I remember sitting in that dark theater, loving every second as Stallone survives a free-fall through a patch of pine trees by whipping out a needle and thread—concealed in the butt of his knife—and sewing up a ghastly wound on his bulging bicep.
Just writing about it makes me queasy. But watching it on the big screen brought on that fuzzy feeling, the one that says the lights are going out, and fast. Only a quick gulp of popcorn helped prevent me from becoming just another piece of refuse on the sticky theater floor.
Come to think of it, I felt the same way years before when I watched Al Pacino get shot in the face in “Serpico.” And then not long after that, I made the mistake of watching a nurse draw my blood during a routine physical exam.

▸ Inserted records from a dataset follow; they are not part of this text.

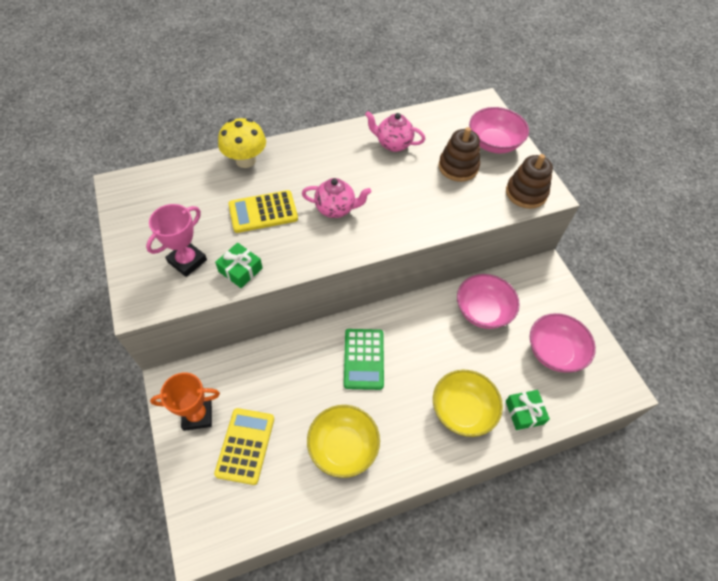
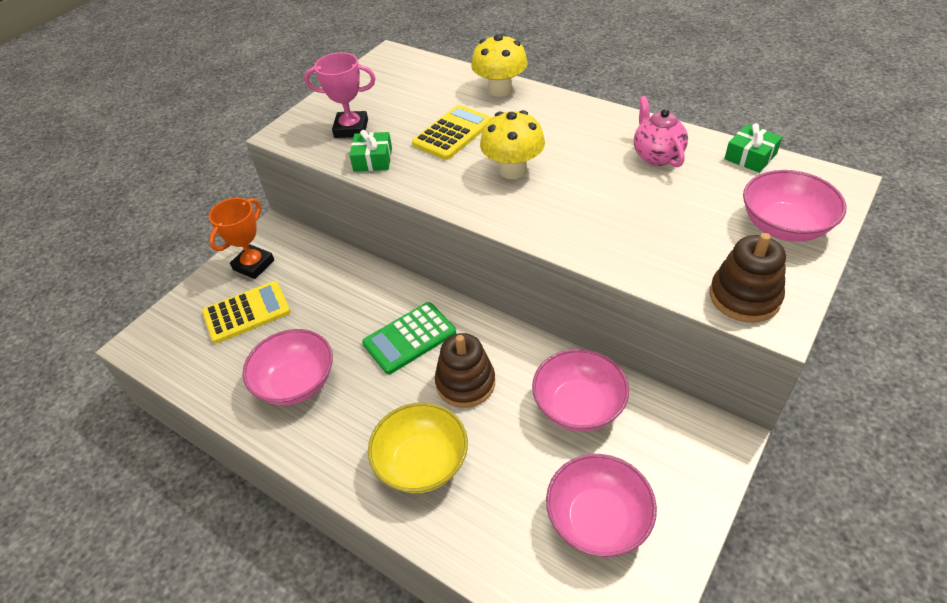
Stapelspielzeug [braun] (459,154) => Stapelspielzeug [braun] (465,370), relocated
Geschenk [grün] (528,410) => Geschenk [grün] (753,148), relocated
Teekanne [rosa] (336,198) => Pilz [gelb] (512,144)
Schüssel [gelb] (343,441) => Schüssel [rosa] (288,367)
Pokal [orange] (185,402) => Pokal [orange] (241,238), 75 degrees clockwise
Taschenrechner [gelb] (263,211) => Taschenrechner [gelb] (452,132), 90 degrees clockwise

The next thing I knew, I was on a gurney, looking up at the smiling face of that same nurse, wiping my brow with a damp cloth, telling one of her colleagues, “It’s always the guys.”
I played high school football and a little rugby in college, so I’ve been slammed into the turf on a few occasions. I’ve dislocated both shoulders — talk about pain — but remained conscious both times as emergency room personnel popped the ball back into its socket.
But even the prospect of a little blood makes my knees wobble.
I had cataract surgery last week, and I had no problem imagining what was involved to clear up my smoky vision. I knew what the problem would be.
I turned my head as a nurse inserted an IV, and I was out of the OR in what seemed like no time, enjoying a cup of coffee and a graham cracker in a comfortable recliner in the recovery room, clearing the cobwebs from my still slightly anesthetized mind.
Then the nurse told me she was ready to remove the IV line.
It was as if Mike Tyson had connected with a vicious uppercut to my jaw. I remember telling the nurse, “I think I’m going out.”
Then it seemed I’d just woken up from a dream. There were several nurses standing in front of me, and I once again felt a damp cloth on my forehead. One of them brought my wife, Betty, back into the room.
Betty left when I went out for the count because she thought I was having a seizure, my arms and legs flailing — you get the unpleasant picture.
But I was fine. My heart rate and blood pressure quickly returned to normal. The color returned to my cheeks. I was told that men pass out more than women.
I was grateful the nurses were nice about it. The next day, during my follow-up appointment, my doctor said he has the same problem. He can carve up an eyeball but quakes at the sight of blood? He said that big, strong cops come in with scratched corneas and nearly fall out of the examination chair.
There’s a reason women have babies. A lot of men just don’t have the stomach for it.
John Edmondson is a teacher in Hampstead.